The nice thing about this is that pocketci can add additional metadata to the container where the Disptacher function will execute. You can have information such as the list of files that changed more readily available, and you can integrate it with secret providers more easily

Another thing I was playing with is seeing how well dagger views integrates with this. You can define views related to a given application in your repo, or subset of services within your application, and relate those views to differnet dagger dispatches so that only the code for those services will get executed. The way I match which dagger view will be active is using the list of files that were changed

You parse them on pocketci's side and you can check whcih one is active on the module's side. This can be done in many different ways, not sure if this one is the right one, the DX is not particularly great

Note that views will soon be deprecated in favor of context dir

Thanks for this, I'm digesting since there's a lot going on here. When we say "top level repository module" we mean something like ci or what you guys I believe call develop right? The entrypoint that contains the cli commands to call other modules?
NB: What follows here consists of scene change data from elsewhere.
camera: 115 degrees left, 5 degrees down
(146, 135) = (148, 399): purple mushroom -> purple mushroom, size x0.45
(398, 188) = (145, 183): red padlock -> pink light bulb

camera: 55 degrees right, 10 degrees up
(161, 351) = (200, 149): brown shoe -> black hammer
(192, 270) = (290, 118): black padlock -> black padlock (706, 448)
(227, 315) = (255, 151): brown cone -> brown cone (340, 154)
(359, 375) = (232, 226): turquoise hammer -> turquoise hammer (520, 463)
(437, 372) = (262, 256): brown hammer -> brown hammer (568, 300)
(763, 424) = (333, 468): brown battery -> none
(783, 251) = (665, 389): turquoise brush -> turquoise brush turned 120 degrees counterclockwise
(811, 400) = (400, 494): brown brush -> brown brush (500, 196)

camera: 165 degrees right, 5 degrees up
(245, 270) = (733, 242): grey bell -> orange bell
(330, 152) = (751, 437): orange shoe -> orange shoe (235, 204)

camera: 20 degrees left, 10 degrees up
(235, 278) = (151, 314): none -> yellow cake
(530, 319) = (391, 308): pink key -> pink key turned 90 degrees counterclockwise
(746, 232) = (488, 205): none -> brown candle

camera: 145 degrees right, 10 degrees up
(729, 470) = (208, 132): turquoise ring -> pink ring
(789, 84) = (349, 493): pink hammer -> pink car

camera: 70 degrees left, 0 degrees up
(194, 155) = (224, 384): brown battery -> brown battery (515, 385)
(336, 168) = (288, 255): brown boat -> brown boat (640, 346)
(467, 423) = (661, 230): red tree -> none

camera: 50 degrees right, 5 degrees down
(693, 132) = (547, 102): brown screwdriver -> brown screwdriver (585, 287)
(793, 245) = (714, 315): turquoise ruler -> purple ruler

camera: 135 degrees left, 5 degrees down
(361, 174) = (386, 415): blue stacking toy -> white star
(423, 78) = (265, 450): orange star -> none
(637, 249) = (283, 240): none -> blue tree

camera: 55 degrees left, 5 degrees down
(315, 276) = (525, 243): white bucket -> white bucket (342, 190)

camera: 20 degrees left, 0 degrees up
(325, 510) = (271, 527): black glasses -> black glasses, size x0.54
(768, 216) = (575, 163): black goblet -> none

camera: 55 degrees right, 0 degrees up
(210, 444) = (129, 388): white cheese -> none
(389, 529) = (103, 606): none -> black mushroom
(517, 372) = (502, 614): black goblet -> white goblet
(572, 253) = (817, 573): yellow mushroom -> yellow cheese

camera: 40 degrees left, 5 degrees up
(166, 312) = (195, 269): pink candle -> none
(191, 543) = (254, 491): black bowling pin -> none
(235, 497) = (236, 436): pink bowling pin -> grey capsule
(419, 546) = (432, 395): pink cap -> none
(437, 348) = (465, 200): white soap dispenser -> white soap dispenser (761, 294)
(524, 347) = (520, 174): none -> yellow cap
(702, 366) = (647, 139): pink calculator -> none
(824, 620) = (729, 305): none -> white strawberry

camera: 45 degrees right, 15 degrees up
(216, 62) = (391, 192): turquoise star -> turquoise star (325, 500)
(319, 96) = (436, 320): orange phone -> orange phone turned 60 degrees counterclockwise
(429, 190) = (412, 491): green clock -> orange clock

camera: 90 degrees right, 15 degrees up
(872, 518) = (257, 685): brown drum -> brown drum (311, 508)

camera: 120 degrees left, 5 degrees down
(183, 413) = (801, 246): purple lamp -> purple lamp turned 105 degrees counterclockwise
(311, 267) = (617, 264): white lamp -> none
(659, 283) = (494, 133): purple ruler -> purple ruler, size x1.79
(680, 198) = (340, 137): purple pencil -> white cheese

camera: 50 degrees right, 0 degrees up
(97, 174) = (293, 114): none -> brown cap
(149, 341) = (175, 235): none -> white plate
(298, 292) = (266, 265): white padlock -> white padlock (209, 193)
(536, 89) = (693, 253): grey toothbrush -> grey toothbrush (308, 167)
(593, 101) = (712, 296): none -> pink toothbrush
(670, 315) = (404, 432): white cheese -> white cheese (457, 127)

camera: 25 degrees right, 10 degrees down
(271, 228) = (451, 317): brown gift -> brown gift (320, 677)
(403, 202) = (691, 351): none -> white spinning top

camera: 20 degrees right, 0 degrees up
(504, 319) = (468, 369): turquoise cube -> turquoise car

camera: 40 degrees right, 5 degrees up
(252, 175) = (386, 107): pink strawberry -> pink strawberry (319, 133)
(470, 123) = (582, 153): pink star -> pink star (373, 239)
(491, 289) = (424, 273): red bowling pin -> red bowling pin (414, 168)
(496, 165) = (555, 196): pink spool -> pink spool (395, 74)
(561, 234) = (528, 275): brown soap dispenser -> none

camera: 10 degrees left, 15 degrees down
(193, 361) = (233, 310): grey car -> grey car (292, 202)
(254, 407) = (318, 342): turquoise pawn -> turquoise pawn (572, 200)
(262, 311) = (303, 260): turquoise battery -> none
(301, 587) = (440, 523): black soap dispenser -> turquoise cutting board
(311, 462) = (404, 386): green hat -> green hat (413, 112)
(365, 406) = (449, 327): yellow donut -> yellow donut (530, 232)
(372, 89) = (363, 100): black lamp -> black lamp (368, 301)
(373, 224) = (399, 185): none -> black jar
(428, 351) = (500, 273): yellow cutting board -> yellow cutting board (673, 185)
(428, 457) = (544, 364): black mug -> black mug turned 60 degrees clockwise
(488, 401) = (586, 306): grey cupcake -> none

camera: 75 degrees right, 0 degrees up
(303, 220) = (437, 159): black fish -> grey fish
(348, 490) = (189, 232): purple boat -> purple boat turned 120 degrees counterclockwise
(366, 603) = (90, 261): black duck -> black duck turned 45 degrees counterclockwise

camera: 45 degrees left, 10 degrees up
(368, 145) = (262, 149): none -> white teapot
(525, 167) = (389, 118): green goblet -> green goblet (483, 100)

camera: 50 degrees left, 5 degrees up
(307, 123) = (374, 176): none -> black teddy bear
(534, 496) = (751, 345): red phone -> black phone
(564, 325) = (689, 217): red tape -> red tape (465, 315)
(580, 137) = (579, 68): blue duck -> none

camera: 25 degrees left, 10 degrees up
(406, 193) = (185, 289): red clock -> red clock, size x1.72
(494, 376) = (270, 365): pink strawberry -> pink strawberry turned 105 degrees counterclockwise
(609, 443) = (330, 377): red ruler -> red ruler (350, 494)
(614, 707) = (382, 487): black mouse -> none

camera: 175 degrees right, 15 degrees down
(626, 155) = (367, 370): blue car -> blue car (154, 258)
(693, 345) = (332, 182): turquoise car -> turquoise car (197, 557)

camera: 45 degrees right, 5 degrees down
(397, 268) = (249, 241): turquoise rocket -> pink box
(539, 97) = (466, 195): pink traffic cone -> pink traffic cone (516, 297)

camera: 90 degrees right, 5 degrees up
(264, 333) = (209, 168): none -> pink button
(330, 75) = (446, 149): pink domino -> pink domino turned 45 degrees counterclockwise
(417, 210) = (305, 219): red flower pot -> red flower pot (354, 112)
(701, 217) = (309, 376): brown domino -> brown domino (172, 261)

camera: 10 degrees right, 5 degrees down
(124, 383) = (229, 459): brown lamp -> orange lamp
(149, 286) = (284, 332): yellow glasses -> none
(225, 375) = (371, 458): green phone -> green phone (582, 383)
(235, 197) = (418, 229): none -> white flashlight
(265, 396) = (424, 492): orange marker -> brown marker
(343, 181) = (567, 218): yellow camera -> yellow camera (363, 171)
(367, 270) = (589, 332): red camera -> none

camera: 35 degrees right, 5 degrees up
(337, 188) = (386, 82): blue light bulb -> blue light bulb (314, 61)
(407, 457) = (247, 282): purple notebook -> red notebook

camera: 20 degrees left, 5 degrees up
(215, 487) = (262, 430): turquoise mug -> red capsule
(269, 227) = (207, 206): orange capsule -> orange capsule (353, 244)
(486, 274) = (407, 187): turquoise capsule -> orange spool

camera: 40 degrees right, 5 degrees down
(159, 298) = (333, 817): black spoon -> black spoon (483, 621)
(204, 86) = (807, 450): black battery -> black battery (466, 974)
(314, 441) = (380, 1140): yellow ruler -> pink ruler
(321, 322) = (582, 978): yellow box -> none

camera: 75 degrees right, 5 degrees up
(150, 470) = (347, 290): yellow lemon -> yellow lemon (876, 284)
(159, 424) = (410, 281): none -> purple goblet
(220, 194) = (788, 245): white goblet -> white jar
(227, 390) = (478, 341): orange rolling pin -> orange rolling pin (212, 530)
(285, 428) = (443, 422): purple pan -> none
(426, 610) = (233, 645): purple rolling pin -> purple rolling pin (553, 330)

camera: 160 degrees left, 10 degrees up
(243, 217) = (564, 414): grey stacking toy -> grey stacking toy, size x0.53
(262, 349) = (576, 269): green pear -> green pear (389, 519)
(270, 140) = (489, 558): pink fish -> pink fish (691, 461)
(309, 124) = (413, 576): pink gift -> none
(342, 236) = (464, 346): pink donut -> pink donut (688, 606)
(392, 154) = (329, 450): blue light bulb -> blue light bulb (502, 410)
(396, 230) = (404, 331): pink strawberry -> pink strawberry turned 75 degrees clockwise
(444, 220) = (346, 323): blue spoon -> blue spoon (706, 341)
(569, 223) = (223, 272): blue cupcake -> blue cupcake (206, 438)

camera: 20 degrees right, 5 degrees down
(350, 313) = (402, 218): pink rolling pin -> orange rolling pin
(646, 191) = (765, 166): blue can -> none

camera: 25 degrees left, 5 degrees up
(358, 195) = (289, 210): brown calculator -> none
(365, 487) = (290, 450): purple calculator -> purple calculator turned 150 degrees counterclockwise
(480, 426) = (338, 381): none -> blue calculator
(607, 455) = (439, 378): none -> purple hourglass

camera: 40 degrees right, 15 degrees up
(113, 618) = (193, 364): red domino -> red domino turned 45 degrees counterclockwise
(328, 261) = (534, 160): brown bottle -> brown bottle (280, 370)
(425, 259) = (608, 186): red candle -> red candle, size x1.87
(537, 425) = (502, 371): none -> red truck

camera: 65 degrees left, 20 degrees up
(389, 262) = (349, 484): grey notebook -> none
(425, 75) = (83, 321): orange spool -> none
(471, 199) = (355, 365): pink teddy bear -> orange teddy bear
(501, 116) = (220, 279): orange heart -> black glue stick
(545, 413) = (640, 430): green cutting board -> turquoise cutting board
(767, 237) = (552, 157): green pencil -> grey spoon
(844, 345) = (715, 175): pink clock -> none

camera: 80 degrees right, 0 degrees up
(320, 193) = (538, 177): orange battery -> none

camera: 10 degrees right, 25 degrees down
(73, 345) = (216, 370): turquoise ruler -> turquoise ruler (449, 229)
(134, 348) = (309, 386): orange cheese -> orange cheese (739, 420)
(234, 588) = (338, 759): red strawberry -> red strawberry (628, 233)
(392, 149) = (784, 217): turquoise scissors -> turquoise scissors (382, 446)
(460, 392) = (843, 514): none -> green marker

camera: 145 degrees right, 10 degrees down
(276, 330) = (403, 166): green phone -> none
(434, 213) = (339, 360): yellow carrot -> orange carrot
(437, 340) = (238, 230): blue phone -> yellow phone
Good to know. Not a problem though. I was just exploring a way to support the feature github workflows has were you only run your pipelines based on a given set of files that were changed. I used dagger views because they already had a list of globs and I could conceptualize an application with a list of globs

Want to jump on dev-audio for a quick overview?

I do, give me a sec

I won't join this call even though I love this topic as you know @livid shale 🙂 I will only say that the final form of PocketCI in my view will involve zero yaml

We are on the same page there. I think the most interesting bit to explore is the check interface you mentioned in some channel (I'll look it up later for reference). Interfaces might be a great way of making everything pluggable

Yes interfaces are the key 100%

At the moment pocketci relies on loose interfaces. There is no explicit interface to call to, but you have to implement the function with a given signature, otherwise the call will just fail

I think as a simple start you could define 2 interfaces:

• EventHandler with a generic handle() function for the raw event.
• GithubEventHandler with more Github-specific functions like onPush etc

Then you provide an implementation of EventHandler that does the github-specific parsing and dispatches to user-supplied GithubEventHandler.

The result is 2 layers, one to build github-specific workflows, and one to build integrations with other VCS

Higher-level stuff like Checks etc can be experiments on top of all that

If you do the above 👆 you unlock 90% of the code you implemented in pocketCI (github parsing etc) and instantly it becomes accessible to the entire Dagger ecosystem to experiment with.

There's probably a 3d layer in there, which would be an interface specific to the individual git commit. SO MUCH of this over-complicated event processing mess that we call CI, boils down to running functions against a git commit.